Kriteria Hasil : mampu menunjukan vemtilasi dengan baik.
Intervensi :
a. Kaji keluhan pasien.
b. Lakukan fisioterapi dada untuk mengeluarkan sekret.
c. Ajarkan latihan pernafasan.
d. Kolaborasi dengan dokter dalam pemberian nebulizer.
2. Gangguan pertukaran gas berhubungan dengan konstriksi bronkus.
Tujuan : akan meningkatkan pertukaran gas.
Kriteria Hasil : berkurangnya mengi dan retraksi, berkurangnya batuk, warna kulit
agak kemerahan, waktu pengisian kapiler 3 sampai 5 detik dan berkurangnya
kegelisahan.
Intervensi :
a. Kaji pola pernafasan.
b. Beri posisi semi fowler dan beri oksigen.
c. Anjurkan dan ajarkan untuk batuk efektif dan latihan nafas dalam setiap 2 jam.
d. Kolaborasi dengan dokter dalam pemberian obat-obatan bronkodilator atau
steroid.
3. Intoleransi aktivitas berhubungan dengan ketidak seimbangan suplai dan kebutuhan
oksigen.
Tujuan : untuk memandirikan pasien.
Kriteria Hasil : mampu melakukan aktivitas secara mandiri.
Intervensi :
a. Observasi tanda-tanda hipoksia atau hiperkapnia, termasuk gelisah, agitasi,
sianosis, peningkatan frekuensi pernafasan.
b. Berikan posisi yang nyaman
c. Dorong aktivitas sesuai dengan kondisi dan kemampuan.
d. Kolaborasi dengan keluarga dalan aktivitas klien.
4. Gangguan nutrisi kurang dari kebutuhan tubuh berhubungan dengan gangguan
gastrointestinal.
Tujuan : berkurangnya mual dan muntah.
Kriteria Hasil : klien dapat menghabiskan porsi makanan.
Intervensi :
a. Kaji keluhan mual muntah.
b. Berikan makanan yang lunak.
c. Anjurkan makan sedikit tapi sering.
d. Kolaborasi dalam pemberian antiemetik.

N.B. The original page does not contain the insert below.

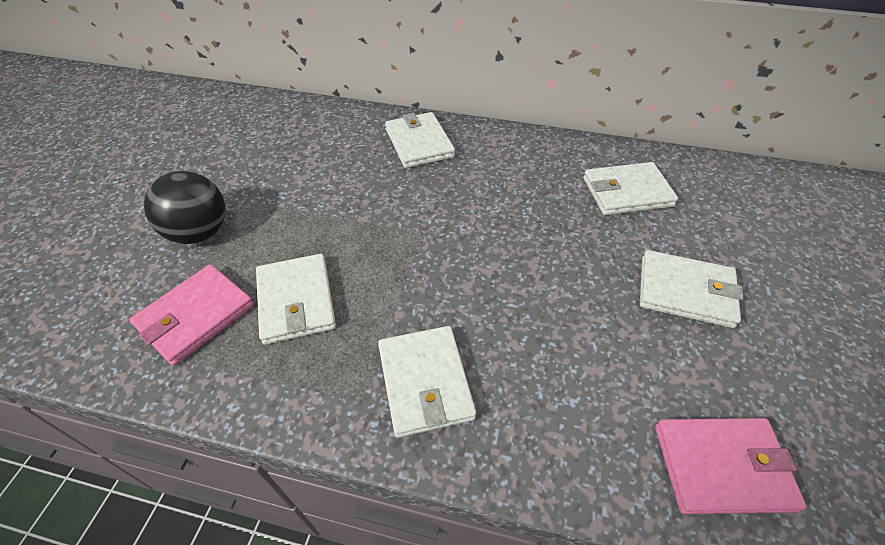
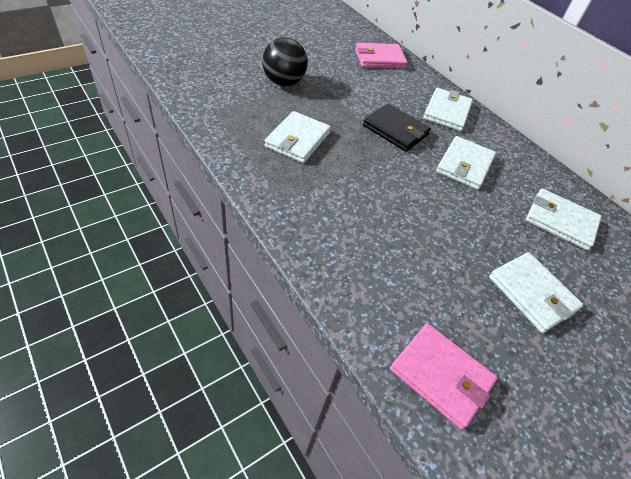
camera: 35 degrees right, 0 degrees up
(195, 316) = (247, 115): pink wallet -> pink wallet (379, 59)
(392, 203) = (395, 130): none -> black wallet
(425, 382) = (321, 215): white wallet -> white wallet (464, 165)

5. Resiko kekurangan volume cairan berhubungan dengan kehilangan cairan melalui
saluran pernafasan.
Tujuan : Resiko kekurangan cairan teratasi.

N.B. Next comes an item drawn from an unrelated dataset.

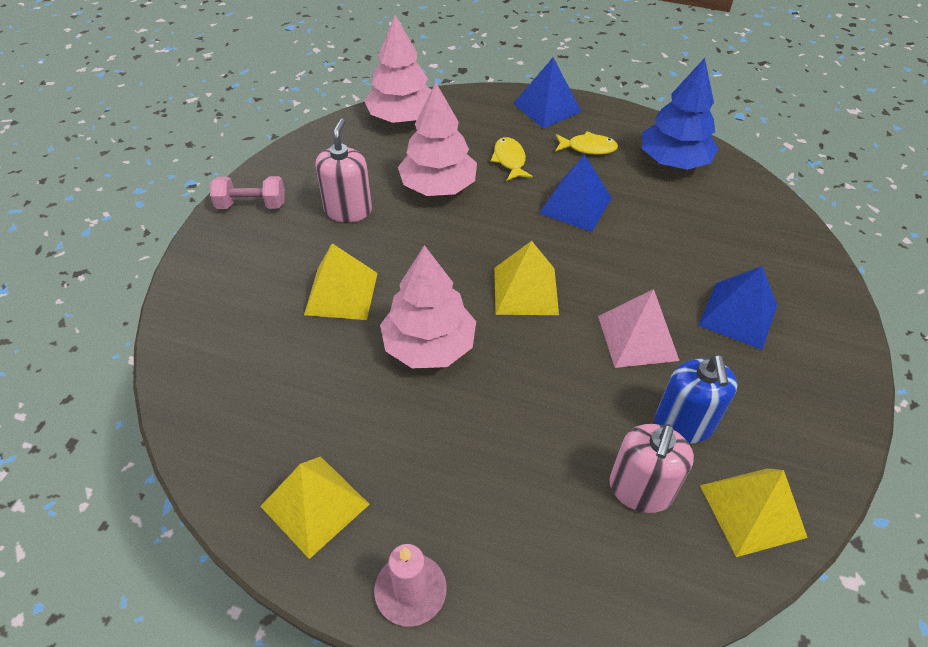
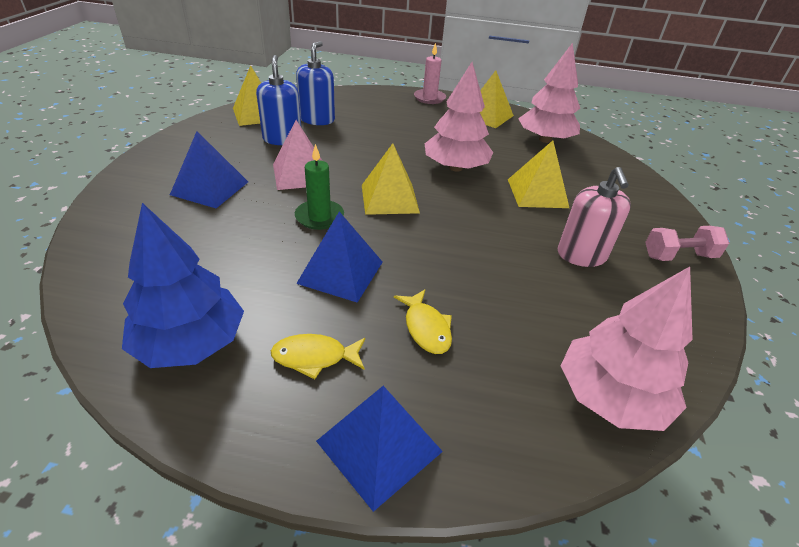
camera: 170 degrees right, 10 degrees down
(438, 186) = (503, 286): pink tree -> pink tree (545, 140)
(602, 266) = (319, 217): none -> green candle
(640, 489) = (317, 119): pink soap dispenser -> blue soap dispenser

Kriteria Hasil : Turgor kulit yang baik dan keluaran urin 1-2 ml/kg BB/jam.
Intervensi :
a. Kaji turgor kulit.
b. Menghitung balance cairan.
c. Anjurkan banyak minum air putih.
d. Kolaborasi dengan dokter dalam pemberian cairan parenteral untuk memenuhi
kebutuhan cairan.

D. Implementasi
Setelah rencana keperawatan tersusun, selanjutnya diterapkan tindakan yang nyata untuk
mencapai hasil yang diharapkan berupa berkurangnya atau hilangnya masalah. Pada
tahap implementasi ini terdiri atas beberapa kegiatan yaitu validasi rencana keperawatan,
menuliskan atau mendokumentasikan rencana keperawatan serta melanjutkan
pengumpulan data.

E. Evaluasi
Evaluasi keperawatan merupakan kegiatan akhir dari proses keperawatan. Evaluasi
adalah kegiatan yang disengaja dan terus menerus yang melibatkan perawat, pasien dan
tim kesehatan lainnya. Dalam hal ini diperlukan pengetahuan tentang kesehatan,
patofisiologi dan strategi evaluasi. Tujuan evaluasi untuk menilai apakah dalam rencana
keperawatan tercapai atau tidak untuk melakukan pengkajian ulang (Padila, 2009).